Кстати, забавно, что тысячелетие нашего города отмечалось под эгидой ЮНЕСКО, правительство выиграло какой-то грант, при условии, что обязуется не сносить памятники. Эксперты ЮНЕСКО даже штампы свои поставили на некоторых каменных зданиях, а их все равно уничтожили. Сейчас собираются снести последний дом, в котором когда-то жил первый ректор Казанского университета, и у него останавливался Александр Пушкин. Такая история, а дом уже на кирпичи начали растаскивать. Но что поделаешь, у нас наступила эпоха маргиналов. Человек не успевает родиться, а его мозги уже забивают через телевизор какой-то американизированной кашей.
– Вы первый раз приехали на Байкальский фестиваль поэзии, чем он вас привлек?
– Мне про него рассказывали друзья Равиль Бухараев и Виталий Куглановский, и я был в курсе, что фестиваль замечательный, отзывы были потрясающие. Плюс еще в начале года Виктор Куллэ мне сказал: «Алексей, ты обязательно должен попасть на Байкал». Он даже созвонился с организатором фестиваля Игорем Дроновым и договорился обо мне. Так что я с большим удовольствием сюда приехал и не удивился, когда увидел знакомые лица.
– Какие у вас впечатления от встречи с иркутскими любителями поэзии?
– Слушателей, конечно, не очень много, мы же не певцы. Но зато они надежные – видно осмысленные глаза. Эти люди не равнодушны к поэзии, они не просто слушают, но и пытаются что-то узнать и где-то даже поспорить с тобой. Сразу видно, что они не адепты телевизионного ящика, а начитанные культурные люди. В основном, конечно, зрелого возраста, но, я думаю, это связано с тем, что сейчас лето.
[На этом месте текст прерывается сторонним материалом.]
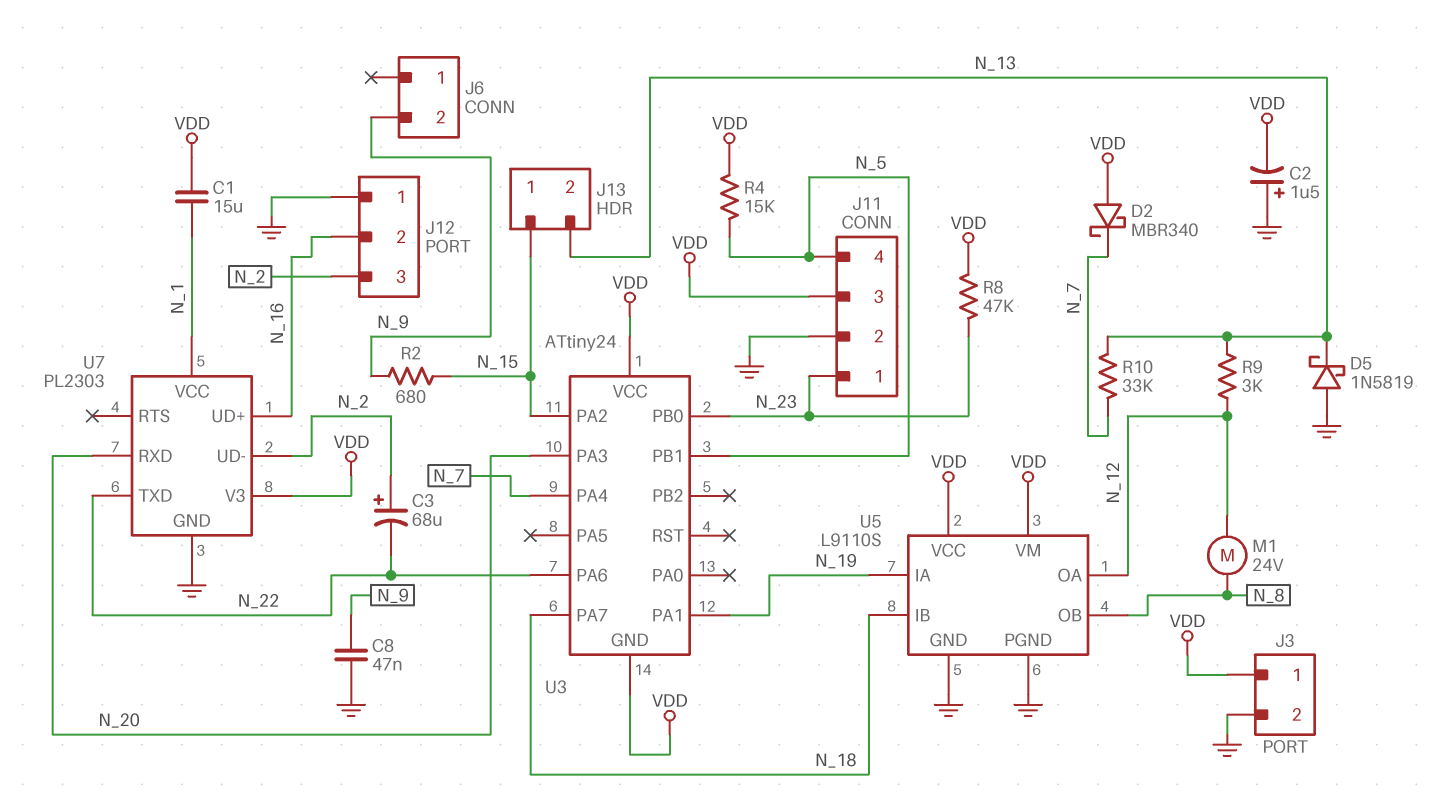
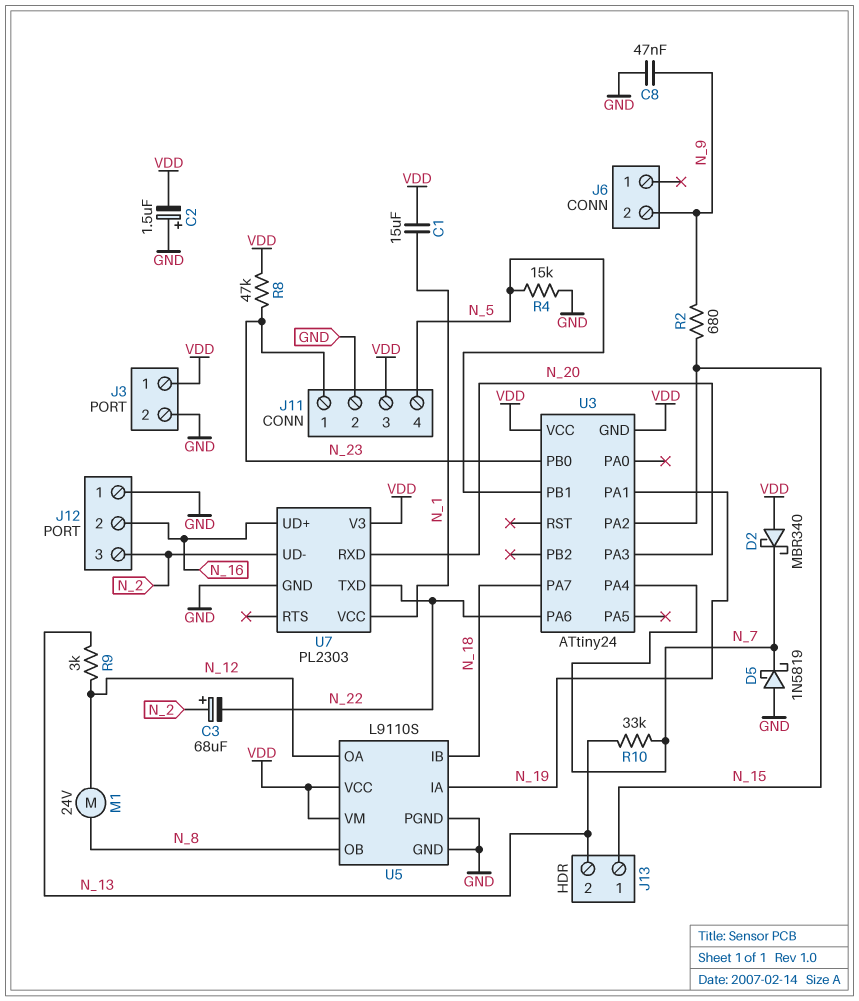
D5: schottky 1N5819 (A GND, K N_13) -> schottky 1N5819 (A GND, K N_7)
R4: 15k (N_5, VDD) -> 15k (GND, N_5)

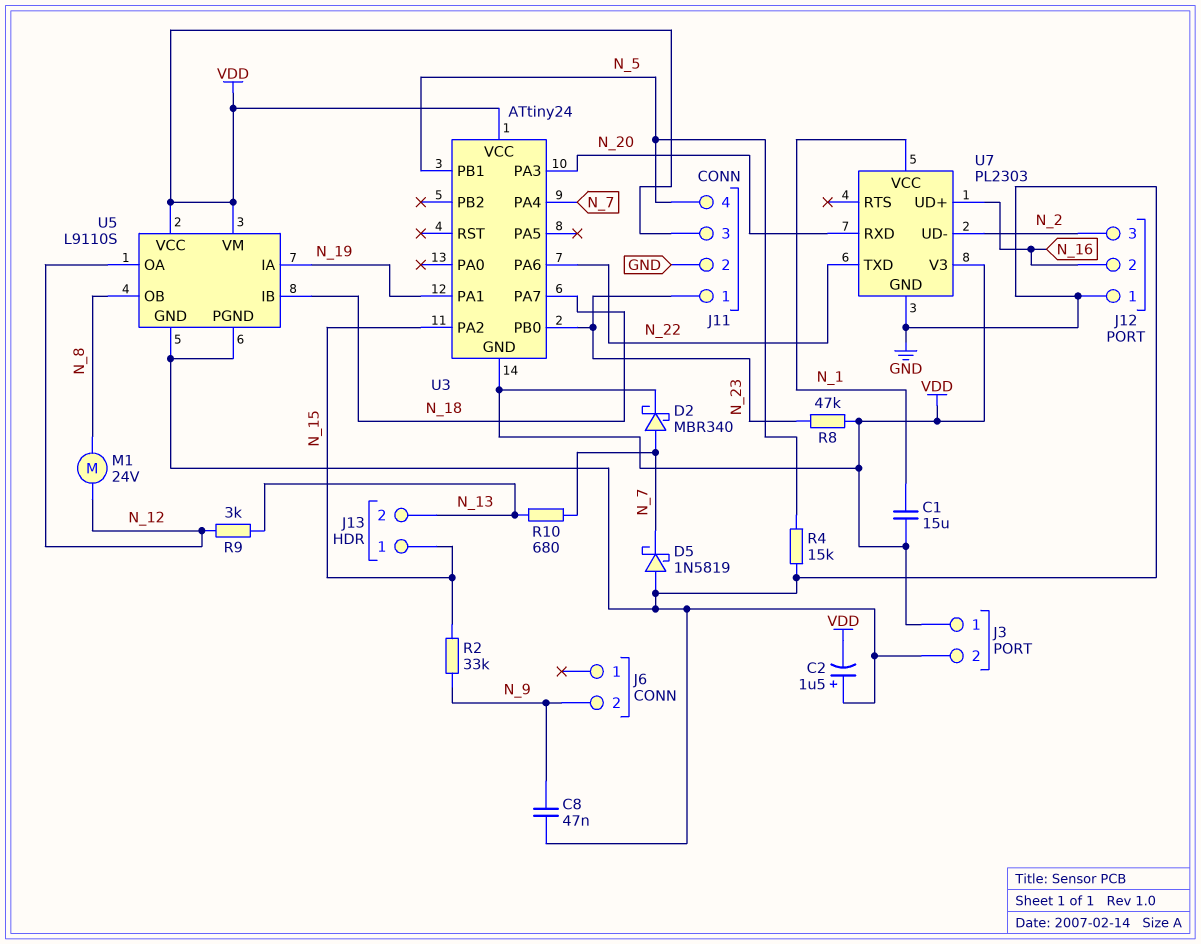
C3: 68uF (plus N_2, minus N_22) -> none
D2: schottky MBR340 (A VDD, K N_7) -> schottky MBR340 (A N_7, K VDD)
R2: 680 (N_9, N_15) -> 33k (N_9, N_15)
R10: 33k (N_7, N_13) -> 680 (N_7, N_13)

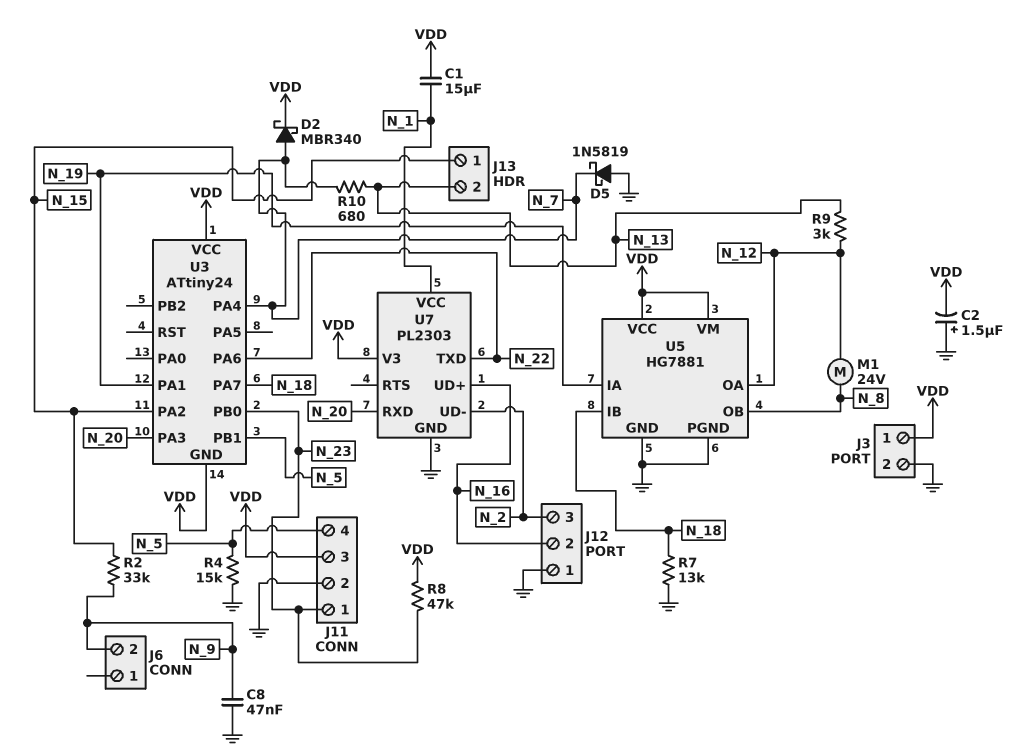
R7: none -> 13k (GND, N_18)
U5: L9110S -> HG7881

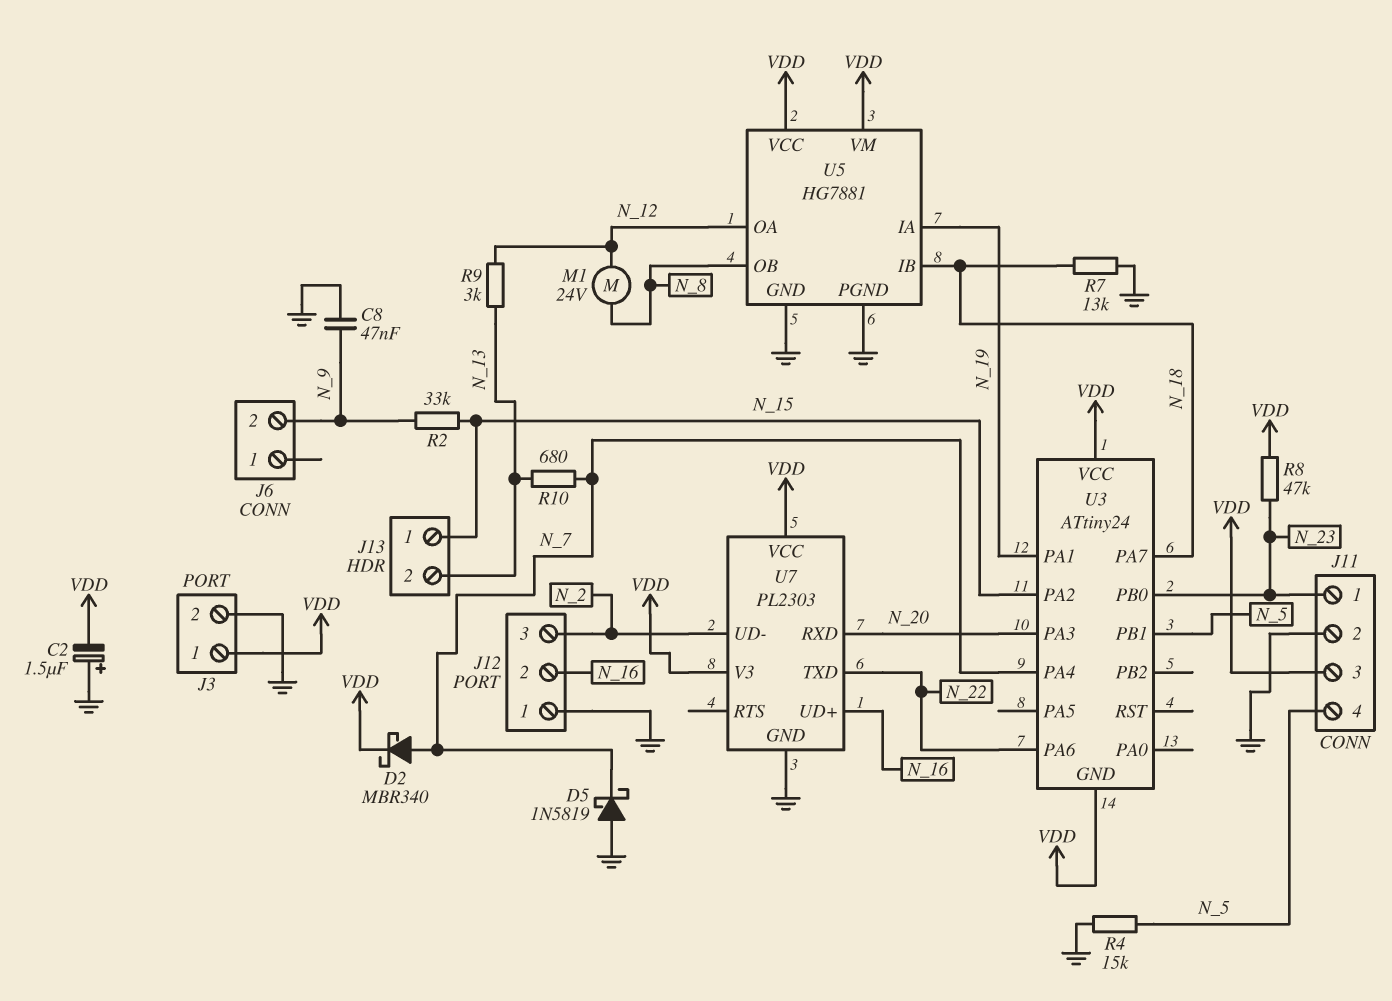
C1: 15uF (N_1, VDD) -> none
U7 pin VCC: N_1 -> VDD

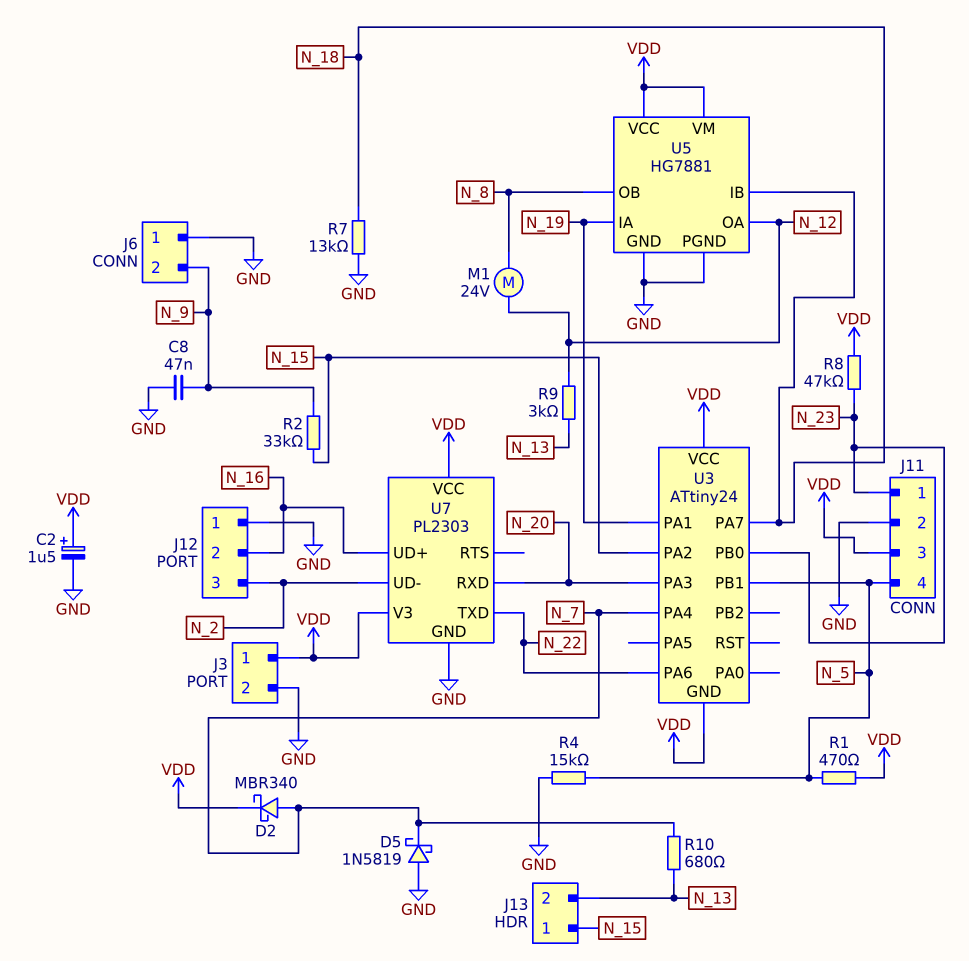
C2: 1.5uF (plus GND, minus VDD) -> 1.5uF (plus VDD, minus GND)
J6 pin 1: none -> GND
R1: none -> 470 (N_5, VDD)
Иркутск, как и Казань, студенческий город, и молодежь на каникулах.
– Вы ведь тоже проводите фестиваль поэзии в Казани, расскажите о нем.
– Свой фестиваль я начал делать на год позже вашего – в 2002-м. Сначала назывался он «Казанские тропы поэзии», но со временем имя упростилось до просто фестиваля поэзии в Казани. В первый год ко мне приехали москвичи: Андрей Коровин, Никита Новиков, Гандлевский, Лев Рубинштейн и другие. Потом пришлось фестиваль раздробить на несколько этапов, потому что в мае стало проводиться много поэтических форумов: минский «Порядок слов», «Киевские лавры» и т. д., возникла проблема собирать народ.
Теперь мы проводим фестиваль в три-четыре этапа, в формате встреч с читателями. В основном мероприятия проходят в музее Максима Горького, где помимо прекрасных залов есть кафе «Бродячая собака» в стиле модерн. Там практически нет кухни, но есть столы, можно попить чай, кофе и пообщаться. Сначала в музее выступают гости, потом в кафе читают стихи казанские поэты.
– В этом году темой Байкальского фестиваля был поиск нового поэтического языка. Что вы по этому поводу думаете?
– По этому поводу мне приходит в голову такая метафора: течет великая река Волга, на которой от истока до впадения в Каспийское море стоит больше десятка крупных городов. И так как мы ничего лучшего не придумали, как сбрасывать отходы в реку, то, казалось бы, Волга давно должна была превратиться в клоаку. Но этого не происходит, химики говорят, что вода в норме. Оказывается, у воды есть свойство самоочищаться, когда она находится в движении. Речное течение эту грязь выдавливает вниз, где ее перерабатывают микроорганизмы. Сколько гадости попадает в Волгу, а в ее устье, тем не менее, водится осетр, который в грязной воде не живет. Так же и язык…
Я сам получил филологическое образование. Когда я учился в Казанском государственном университете и мы изучали литературу XVIII века, было видно влияние на русский язык немецкого, и тогдашние литераторы били в колокола: давайте что-нибудь делать, иначе скоро мы будем разговаривать на ломаном немецком. Но этого не случилось. А буквально через полвека произошло «офранцуживание» языка, и все переживали уже по этому поводу, и Пушкин в том числе. Но катастрофы снова не случилось. Зато сколько в нашем языке появилось замечательных слов, он от этого только обогатился.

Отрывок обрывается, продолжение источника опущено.